I modellini brit-pop del genio
n Qualcuno ha visto un indizio di qualcosa di gigante nella rapidissima pubblicazione di questo album, a un solo anno dal precedente «The Messenger», che aveva segnato l’esordio da solista «vero» di Johnny Marr. Lo si era azzardato calcolando il brevissimo lasso di tempo intercorso dalla release dell’ultimo lp di Morrissey. Fuor di metafora: i due si sarebbero allineati con i tempi per poi tornare liberi per una reunion degli Smiths. Impossibile, improbabile, difficile. Chissà... Fatto sta che ci troviamo tra le mani «Playland», l’album di uno dei più grandi chitarristi di sempre («Nemmeno Johnny Marr è bravo quanto Johnny Marr», cit. Noel Gallagher). Un genio. Punto.

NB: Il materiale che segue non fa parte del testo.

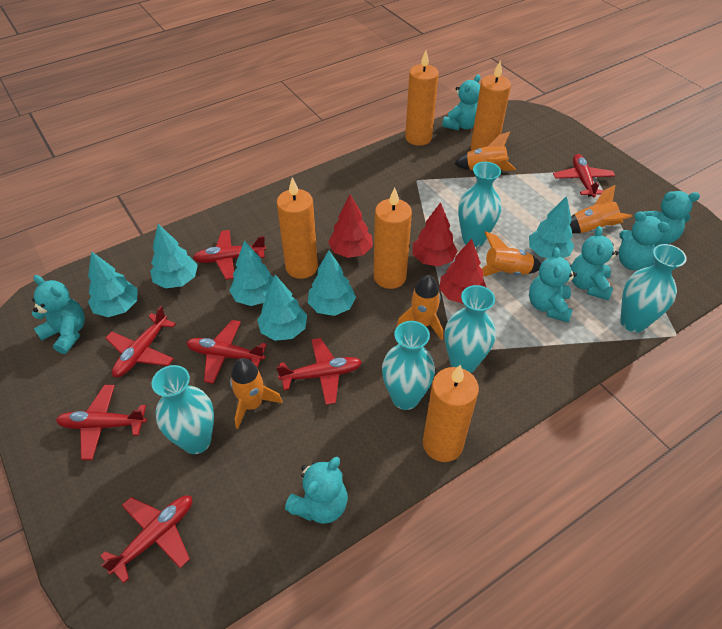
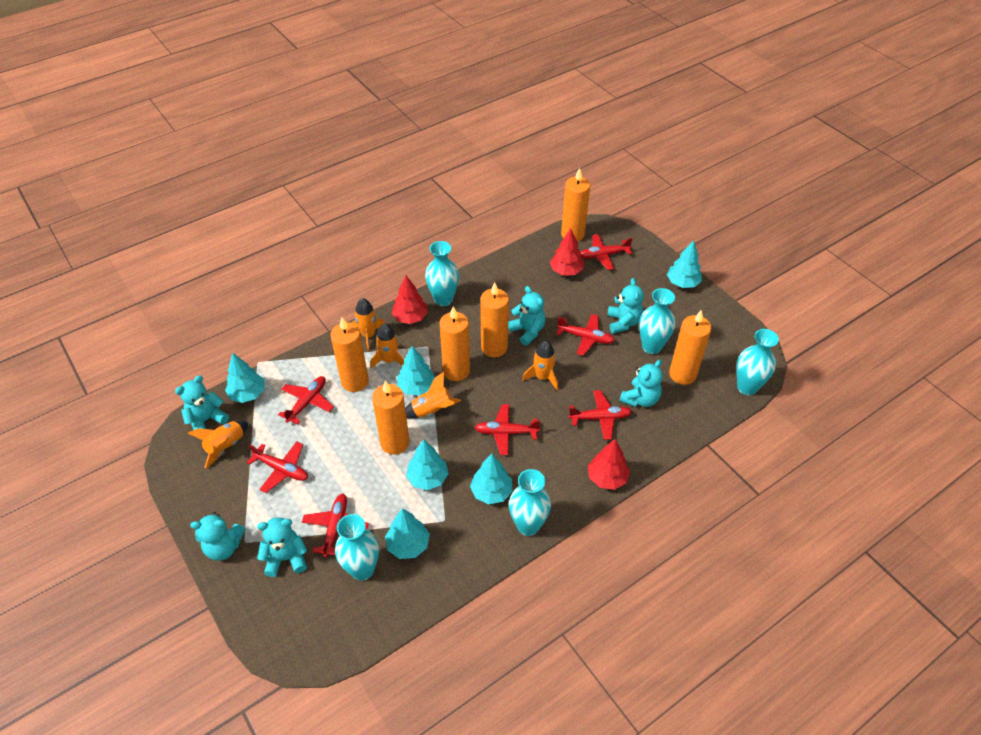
orange candle: 5 -> 6
turquoise teddy bear: 7 -> 6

La caratteristica di Marr solista è che è molto più «dritto» di quanto sia mai stato, anche nelle collaborazioni e nei progetti post-Smiths. E i suoi brani sono (solo?) buoni modelli brit-pop (ah, quanto deve a lui tutto l’immaginario e il suono di quegli anni...). Con punte in alto e momenti meno ispirati. Tra le prime senza dubbio mettiamo il singolo «Easy Money», fresco, pimpante e piacevolmente immediato. Ma anche l’energia aerodinamica di «Dynamo». I tappeti sintetici di «The Trap», che s’intrecciano con l’andamento quasi psych-pop della melodia. La profondità sonora di «This Tension». La voce di Marr suona bene, ma cantare non è la sua specialità (anche se quando Morrissey lo sentì in studio in alcune take ai tempi di «Strangeways Here We Come» rimase colpito dalla chiarezza del timbro). E nemmeno lo è la scrittura dei testi, piuttosto «standard». Infine, ma è quasi pleonastico, c’è la chitarra. Marr è un fuoriclasse, con la capacità di fare sempre la cosa giusta per ogni canzone.